'... 30 days and spoils the crops.' Flanders and Swann's A Song of the Weather has been popping into my head regularly, and the reason is obvious. It often turns rather drizzly and wet here after midsummer, but we seem to have had a run of one or two good days, then several rainy days. We've had some extreme weather, with heavy
rain and gales and there's another severe weather warning for today.
It's dark, soaking wet, windy ... no wonder there are hardly any
butterflies about. I saw my first Red Admiral the day before yesterday, when it was sunny and I could hang some washing out to dry.
Bless Flanders and Swann, they always cheer me up. I had a reprise of The Gas Man Cometh last month, as we tried to find a gas leak, which ended in the need for a new cooker (it turned out that the old cooker was probably the source of the leak). Also bless my Mum for the birthday money she gave me; it enabled me to buy a new cooker, even though I'm sure she would have preferred I spend the money on something less domestic.
I've got several earworms all at the same time at the moment - the weather song, obviously. I also have music which I'm feeling inspired to do some choreography for, one of which was suggested by a friend for an Isis wings fusion piece. We were also at a hafla and having an after-performance boogie to the Rizzle Kicks' Mama Do The Hump, so now that has stuck as well. With my head full of music, we were talking briefly about upcoming choreographies and earworms in class last night. One of my dancer friends has some sort of amusia, in that she cannot recognise different pieces of music and doesn't easily pick up rhythm or beat. This is something of a challenge for someone who wants to dance. She also never has earworms.

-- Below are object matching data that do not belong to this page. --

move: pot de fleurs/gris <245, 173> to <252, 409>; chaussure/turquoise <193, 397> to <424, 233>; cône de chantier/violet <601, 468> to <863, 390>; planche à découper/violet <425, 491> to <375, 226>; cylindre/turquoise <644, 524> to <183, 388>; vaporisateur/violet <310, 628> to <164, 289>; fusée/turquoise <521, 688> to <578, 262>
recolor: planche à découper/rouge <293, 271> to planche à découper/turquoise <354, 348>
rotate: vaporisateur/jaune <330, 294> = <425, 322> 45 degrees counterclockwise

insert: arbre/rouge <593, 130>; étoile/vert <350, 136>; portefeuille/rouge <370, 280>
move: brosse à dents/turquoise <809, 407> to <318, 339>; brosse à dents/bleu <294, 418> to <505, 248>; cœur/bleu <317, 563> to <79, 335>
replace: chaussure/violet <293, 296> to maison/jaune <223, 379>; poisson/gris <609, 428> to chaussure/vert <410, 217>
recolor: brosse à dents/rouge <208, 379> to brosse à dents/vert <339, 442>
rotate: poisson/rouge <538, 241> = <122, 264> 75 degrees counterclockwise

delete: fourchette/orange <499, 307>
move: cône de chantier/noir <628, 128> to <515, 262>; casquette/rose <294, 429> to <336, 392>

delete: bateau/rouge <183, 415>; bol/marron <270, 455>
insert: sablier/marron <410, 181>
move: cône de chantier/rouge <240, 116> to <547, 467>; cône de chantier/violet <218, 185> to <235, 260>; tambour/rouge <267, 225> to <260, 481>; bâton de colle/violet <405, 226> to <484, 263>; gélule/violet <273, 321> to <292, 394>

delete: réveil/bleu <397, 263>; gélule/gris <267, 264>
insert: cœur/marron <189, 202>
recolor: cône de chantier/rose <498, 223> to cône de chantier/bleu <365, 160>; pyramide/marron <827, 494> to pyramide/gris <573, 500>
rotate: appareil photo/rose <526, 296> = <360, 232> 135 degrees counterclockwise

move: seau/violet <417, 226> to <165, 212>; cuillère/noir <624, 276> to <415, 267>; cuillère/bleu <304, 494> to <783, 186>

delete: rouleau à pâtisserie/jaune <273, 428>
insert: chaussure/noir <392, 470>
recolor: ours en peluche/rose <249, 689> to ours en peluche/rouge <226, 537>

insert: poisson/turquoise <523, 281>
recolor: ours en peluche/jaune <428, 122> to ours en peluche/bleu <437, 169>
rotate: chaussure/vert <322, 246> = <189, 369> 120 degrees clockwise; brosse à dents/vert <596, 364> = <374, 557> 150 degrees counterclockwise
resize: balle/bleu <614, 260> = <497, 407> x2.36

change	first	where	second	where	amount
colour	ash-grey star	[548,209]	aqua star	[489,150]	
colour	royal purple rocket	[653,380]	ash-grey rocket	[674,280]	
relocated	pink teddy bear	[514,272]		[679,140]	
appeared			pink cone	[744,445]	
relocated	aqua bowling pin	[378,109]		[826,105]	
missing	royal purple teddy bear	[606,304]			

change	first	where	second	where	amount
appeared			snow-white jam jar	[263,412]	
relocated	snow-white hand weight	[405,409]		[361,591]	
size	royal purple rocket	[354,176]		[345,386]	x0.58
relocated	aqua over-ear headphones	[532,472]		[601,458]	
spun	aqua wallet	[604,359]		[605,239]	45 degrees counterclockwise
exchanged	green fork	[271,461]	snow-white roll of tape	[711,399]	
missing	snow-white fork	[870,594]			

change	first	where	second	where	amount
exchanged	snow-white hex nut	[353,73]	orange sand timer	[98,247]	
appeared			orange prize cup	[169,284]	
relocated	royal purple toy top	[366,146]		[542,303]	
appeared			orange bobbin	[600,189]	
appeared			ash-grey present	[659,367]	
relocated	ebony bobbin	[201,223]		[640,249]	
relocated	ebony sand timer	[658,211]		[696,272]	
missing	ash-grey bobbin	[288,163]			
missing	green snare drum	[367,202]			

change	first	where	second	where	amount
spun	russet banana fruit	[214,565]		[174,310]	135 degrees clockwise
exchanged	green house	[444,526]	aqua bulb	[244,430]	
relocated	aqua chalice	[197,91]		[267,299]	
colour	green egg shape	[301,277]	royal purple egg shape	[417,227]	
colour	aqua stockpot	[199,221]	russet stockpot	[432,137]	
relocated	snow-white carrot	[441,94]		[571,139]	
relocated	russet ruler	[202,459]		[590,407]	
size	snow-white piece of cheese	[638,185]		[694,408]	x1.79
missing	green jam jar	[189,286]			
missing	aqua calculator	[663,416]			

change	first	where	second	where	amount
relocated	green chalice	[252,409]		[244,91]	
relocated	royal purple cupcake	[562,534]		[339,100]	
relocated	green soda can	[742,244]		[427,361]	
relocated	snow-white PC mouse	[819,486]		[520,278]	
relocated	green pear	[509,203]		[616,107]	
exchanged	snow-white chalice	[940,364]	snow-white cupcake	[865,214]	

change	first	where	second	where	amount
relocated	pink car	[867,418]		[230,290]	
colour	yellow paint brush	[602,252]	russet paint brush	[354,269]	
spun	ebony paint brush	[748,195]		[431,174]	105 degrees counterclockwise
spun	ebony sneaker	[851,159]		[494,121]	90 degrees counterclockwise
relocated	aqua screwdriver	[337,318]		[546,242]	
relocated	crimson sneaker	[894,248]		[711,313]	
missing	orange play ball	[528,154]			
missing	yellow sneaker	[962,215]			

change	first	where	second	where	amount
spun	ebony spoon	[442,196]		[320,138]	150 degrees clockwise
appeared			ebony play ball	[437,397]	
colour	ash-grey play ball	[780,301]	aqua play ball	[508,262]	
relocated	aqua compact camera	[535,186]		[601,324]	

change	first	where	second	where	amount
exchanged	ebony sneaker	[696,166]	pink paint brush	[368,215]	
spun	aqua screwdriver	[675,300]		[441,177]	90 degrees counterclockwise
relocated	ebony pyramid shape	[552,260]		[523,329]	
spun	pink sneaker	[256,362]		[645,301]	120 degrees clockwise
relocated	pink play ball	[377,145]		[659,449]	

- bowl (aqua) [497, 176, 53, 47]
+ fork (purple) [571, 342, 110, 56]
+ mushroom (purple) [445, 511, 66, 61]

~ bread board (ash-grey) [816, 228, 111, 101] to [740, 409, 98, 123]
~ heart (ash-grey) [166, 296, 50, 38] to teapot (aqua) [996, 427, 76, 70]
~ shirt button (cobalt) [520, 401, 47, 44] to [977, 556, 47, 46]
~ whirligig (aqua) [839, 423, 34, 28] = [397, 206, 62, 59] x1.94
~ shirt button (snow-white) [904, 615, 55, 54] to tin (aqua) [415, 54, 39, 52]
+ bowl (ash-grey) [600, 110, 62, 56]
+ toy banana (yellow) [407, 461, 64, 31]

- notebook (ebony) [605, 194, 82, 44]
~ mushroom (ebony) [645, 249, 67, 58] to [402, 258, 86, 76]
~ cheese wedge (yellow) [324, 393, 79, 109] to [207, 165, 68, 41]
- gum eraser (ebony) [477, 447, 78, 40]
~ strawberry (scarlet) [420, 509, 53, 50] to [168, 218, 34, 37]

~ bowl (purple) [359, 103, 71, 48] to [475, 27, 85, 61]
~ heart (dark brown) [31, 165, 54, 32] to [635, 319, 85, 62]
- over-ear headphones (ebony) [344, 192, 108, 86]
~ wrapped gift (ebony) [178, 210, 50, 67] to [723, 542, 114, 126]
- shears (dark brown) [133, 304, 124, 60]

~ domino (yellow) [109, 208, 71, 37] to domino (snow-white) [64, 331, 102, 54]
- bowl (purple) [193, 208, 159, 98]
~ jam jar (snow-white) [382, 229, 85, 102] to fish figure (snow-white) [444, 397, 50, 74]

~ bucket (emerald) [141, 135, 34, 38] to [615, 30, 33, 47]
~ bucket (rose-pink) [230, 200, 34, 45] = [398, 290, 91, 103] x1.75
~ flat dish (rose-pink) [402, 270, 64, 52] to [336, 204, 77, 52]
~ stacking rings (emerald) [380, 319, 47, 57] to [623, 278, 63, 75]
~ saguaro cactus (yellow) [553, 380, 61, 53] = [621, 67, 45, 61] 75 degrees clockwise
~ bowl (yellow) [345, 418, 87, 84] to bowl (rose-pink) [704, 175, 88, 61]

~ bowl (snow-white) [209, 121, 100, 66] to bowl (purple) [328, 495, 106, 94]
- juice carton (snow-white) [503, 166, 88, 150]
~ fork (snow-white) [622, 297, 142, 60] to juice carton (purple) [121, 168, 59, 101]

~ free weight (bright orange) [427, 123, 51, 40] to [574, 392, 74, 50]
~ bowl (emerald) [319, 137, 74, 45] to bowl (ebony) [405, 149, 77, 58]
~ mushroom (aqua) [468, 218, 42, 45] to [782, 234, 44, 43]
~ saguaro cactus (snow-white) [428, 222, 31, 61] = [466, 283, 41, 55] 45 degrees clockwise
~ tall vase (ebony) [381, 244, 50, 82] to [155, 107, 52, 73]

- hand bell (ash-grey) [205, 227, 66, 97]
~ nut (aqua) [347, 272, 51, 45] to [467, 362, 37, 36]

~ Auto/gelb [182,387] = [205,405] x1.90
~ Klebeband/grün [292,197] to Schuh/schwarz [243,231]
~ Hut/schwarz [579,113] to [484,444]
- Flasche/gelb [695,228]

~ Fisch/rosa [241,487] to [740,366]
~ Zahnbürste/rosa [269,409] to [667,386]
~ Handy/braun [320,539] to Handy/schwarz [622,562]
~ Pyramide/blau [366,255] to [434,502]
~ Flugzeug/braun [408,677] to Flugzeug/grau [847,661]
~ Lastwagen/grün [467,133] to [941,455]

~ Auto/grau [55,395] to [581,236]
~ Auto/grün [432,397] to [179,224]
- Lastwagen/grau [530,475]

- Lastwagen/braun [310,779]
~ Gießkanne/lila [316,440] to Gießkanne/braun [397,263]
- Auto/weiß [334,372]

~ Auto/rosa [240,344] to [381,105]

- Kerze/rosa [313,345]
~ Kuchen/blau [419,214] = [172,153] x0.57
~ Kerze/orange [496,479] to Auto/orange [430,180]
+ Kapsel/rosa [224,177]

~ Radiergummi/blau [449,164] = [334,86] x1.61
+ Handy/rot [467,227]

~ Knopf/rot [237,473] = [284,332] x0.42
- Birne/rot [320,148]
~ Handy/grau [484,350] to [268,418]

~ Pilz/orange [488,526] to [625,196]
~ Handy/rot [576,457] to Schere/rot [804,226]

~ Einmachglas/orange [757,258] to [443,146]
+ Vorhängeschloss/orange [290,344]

During the couple of fine days this week, and with the pain in my knee subsiding a little, I thought I should do a little bit of walking. I had found a site about osteoarthritis management, and the suggestion was to measure distance walked in 6 minutes, with a view to increasing the distance each time. I thought it was unlikely that this was a total if you were walking out from home, as the first walk might be 3 minutes out, 3 back, then subsequently if you increased the distance, you'd overshoot your home. Of course, it's no problem if you're on a treadmill at the gym. So I decided to walk 6 minutes out, and I went further than I thought I would, just over a quarter of a mile, a rough pace of 2.7 miles per hour which is reasonable for my little legs uphill. The hedgerows were looking glorious, a riot of red, pink and white campion, golden buttercups, stitchwort, foxgloves with half open spires of flowers, the ferns have just about finished unfurling, wild strawberries, grasses and cow parsley starting to lean over into the road, vetches starting to come through - all lush and lovely. Bees and insects all over the place. So much pollen you could see it in the air (good job I only seem to succumb to hayfever when I am really terribly stressed). I had left my camera at home, thinking I should concentrate on the walk and not get distracted for this first walk, promising myself that I would take photos the following day.
The following day, a tractor with a cutter came through and cut the lot right back.
So I still went for my walk, with my camera, and allowed myself to get distracted and do the 1.4 mile 'loop', but I cheated and stopped in to see my neighbour up the road. She has started to keep bees and it could well have been hers I saw on my buddleia last year. Now I know who to call if I see a swarm. She had a swarm earlier in June, which settled on a rose bush in front
of her cottage, so she transferred them to a spare hive, where they made
themselves at home only very temporarily before moving on again. We chatted over a cuppa, grumbling about the council cutting the hedgebanks already and despairing at the weather.
It's midday and so dark, I need to put a light on. So much for flaming June!